Thermal injuries to the eye concurrent with the burning event are, fortunately, rare. The typical presentation is decreased vision, eye pain/foreign body sensation, perilimbal hyperemia, and epithelial defect with fluorescein staining. If detected early, a corneal epithelial lesion, analogous to a blister, may be present and is usually translucent to opaque. Upon sloughing, an underlying epithelial defect of varying depth is apparent. In the setting of closed-space (house) fires, it is difficult to determine whether a corneal injury is thermal or (gaseous) chemical in nature, and copious irrigation is recommended. In addition to tissue destruction, eyelid burns compromise the skin barrier function and predispose to burn wound cellulitis and infection. Development of a preseptal inflammatory process (eyelid swelling, hyperemia, and pain) is frequent after eyelid burn injury, and microbiological cultures help in determining whether this process is sterile or infectious. If infected, it is termed preseptal cellulitis. When observed, it is crucially important to evaluate extraocular muscle mobility and function. If the orbital septum is compromised, an orbital cellulitis or abscess may develop, which is an eye-threatening emergency. Typical presentation of orbital cellulitis or abscess includes reduced extraocular movements and pain on extraocular muscle testing. Ophthalmological consultation, systemic antimicrobial therapy, and frequent reexamination are indicated. Surgical débridement may be needed for orbital abscess.
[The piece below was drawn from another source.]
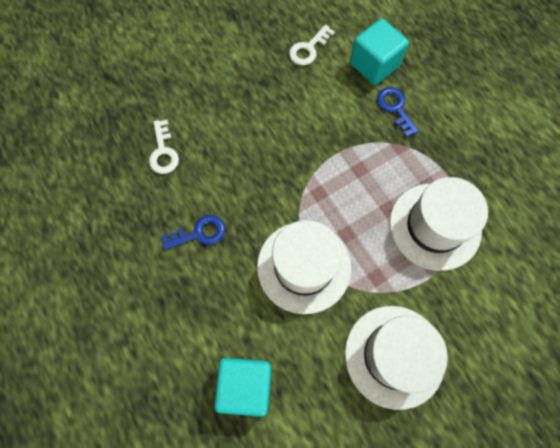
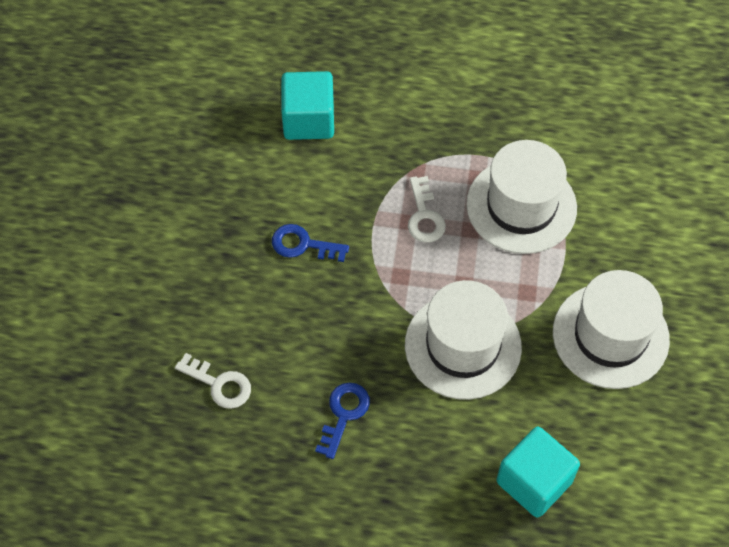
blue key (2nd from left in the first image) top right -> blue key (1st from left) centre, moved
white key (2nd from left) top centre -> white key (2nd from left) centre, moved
Chemical eye injuries are a true ophthalmological emergency. Frequent and copious eye irrigation is generally indicated. Solid chemical particles should be removed by irrigation as rapidly as possible with upper and lower lid eversion and examination. Alkali injuries may need prolonged irrigation, up to several hours. Wound pH can be litmus tested, preferably 2–5 minutes after cessation of irrigation as early false-normal results may occur. Insertion of an irrigation aid, such as Morgan lenses, can provide continuous irrigation for several hours; these can also be useful for continuous antibiotic delivery in cases of refractory bacterial keratitis.

Patients with Stevens–Johnson syndrome/toxic epidermal necrolysis (TEN) are treated in the burn unit, and eye involvement is seen in more than 60% of these cases. At worst, they present with complete corneal slough, membranous conjunctivitis, and lash auto-epilation ( Fig. 43.1C ). The natural history is scar formation at involved areas, symblepharon, forniceal shortening, corneal opacification/scarring, mucocutaneous junction loss/keratinization, entropion, and chronic, severe, dry-eye symptoms. Mounting evidence indicates that ocular surface recovery may be hastened, with improvement in vision, by prompt coverage of the ocular surface with amniotic membrane. Patients with these conditions should receive definitive treatment at burn units where amniotic membrane transplantation is available and applied immediately when ocular surface involvement is apparent.